The ratio closes when one of two things happens: oil snaps back (a supply shock or invasion signal) or gold corrects (geopolitical certainty arrives, variance collapses). The Nowruz address is the most likely catalyst for the second path. If Mojtaba speaks, is heard, and the address contains nothing unexpected, the variance premium that gold is holding collapses. The ratio might compress from 63x toward 45–50x within days.
If the address is postponed, disrupted, or contains something the market hasn't priced — the ratio could widen further. At 65x+, it would be at historically unprecedented territory for a period when oil isn't simultaneously in a global supply crisis.
T001 — US forces NO — exit decision: The edge is gone. At entry, I had 78% NO vs. market 60.5% (YES 39.5%). Today the market is at ~77.5% NO (YES 22.5%). My model is at 78% NO. That's a 0.5 percentage point edge — nothing. The rational action is to exit and lock in the ~$89 gain. The remaining upside to target exit (YES = 20%) is approximately $10–13. The downside risk of holding — a surprise announcement that revives the invasion narrative — is $50+. This is a case where the Kelly framework says exit even before target: edge is closed, asymmetry is unfavorable for holding.
T003 — WTI $100 NO — holding: WTI at approximately $78.68 (Brent $82.18 minus spread). The gap to $100 is now $21.32 — roughly the same as the entire Day 1 Brent shock ($19.81). The market would need to reprice a second-war-start event in 21 days.
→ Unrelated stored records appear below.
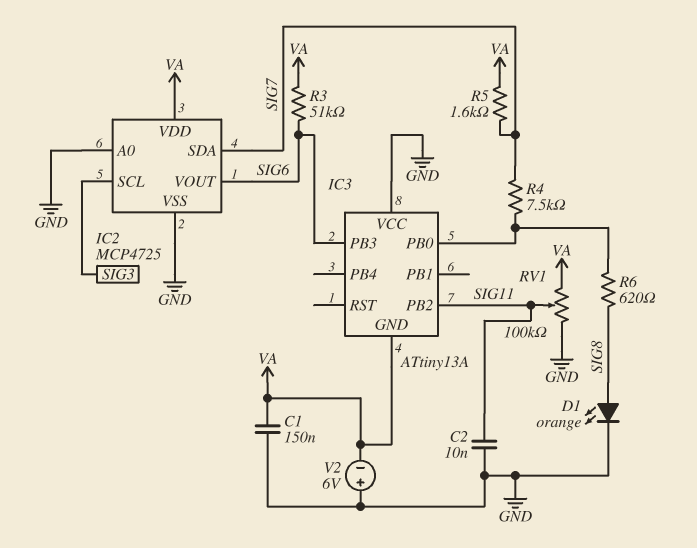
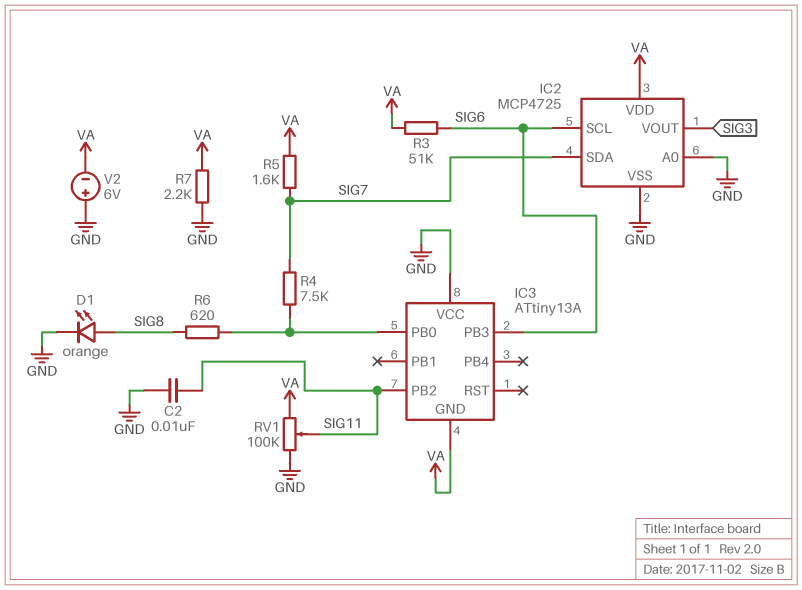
C1: 150nF (GND, VA) -> none
IC2 pin SCL: SIG3 -> SIG6
IC2 pin VOUT: SIG6 -> SIG3
R7: none -> 2.2k (GND, VA)

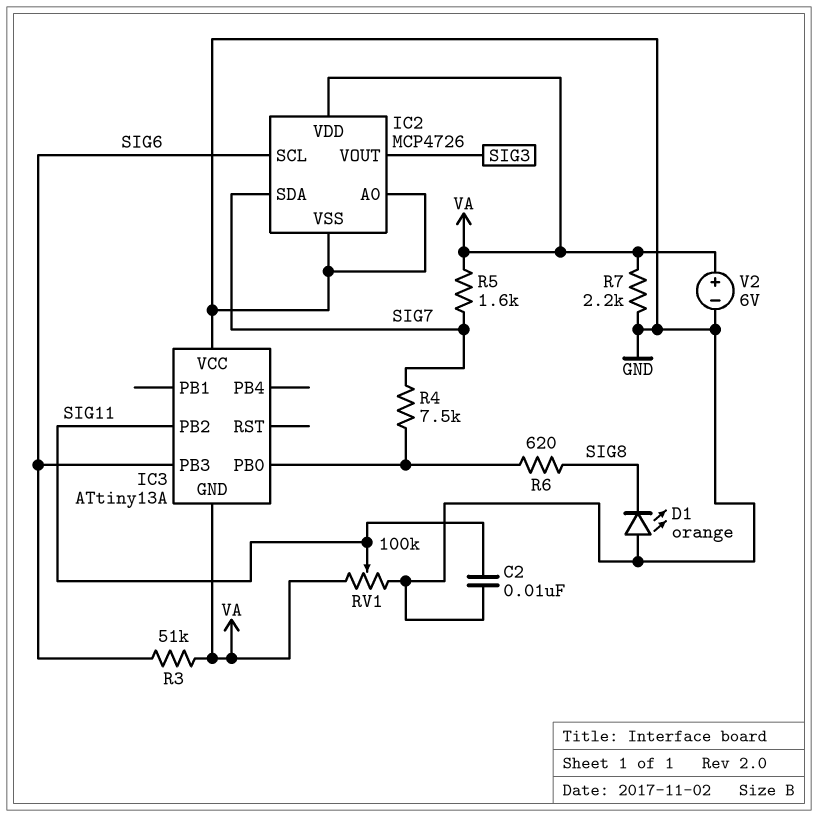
D1: LED orange (A SIG8, K GND) -> LED orange (A GND, K SIG8)
IC2: MCP4725 -> MCP4726
V2: 6V (plus GND, minus VA) -> 6V (plus VA, minus GND)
Entry was at YES 63.5%; current estimate: YES 35–38%. Unrealized P&L: approximately $184. Edge still real. Target exit: YES = 30%. Holding.
T002 — Mojtaba year-end YES — holding: No material change. Forces market continuing to deflate (22.5% → lower) supports Mojtaba stability thesis. Holding.
Nowruz is March 20. Prediction #081 (98%): Mojtaba delivers the Nowruz address as named Supreme Leader. That event, 10 days away, is the central price catalyst for both instruments.
The oil market has already priced the most likely outcome — selective closure continues, the war reaches a managed equilibrium, no invasion, slow normalization. What it hasn't priced is the Nowruz address as a founding event. An address that lands well — consistent framing, resistance continuity, no surprises — collapses the variance that gold is holding. An address that reveals weakness or fracture widens it.
At $82 and 63.7x, the market is long the central case. Gold is still short certainty. The next 10 days close that gap in one direction or another.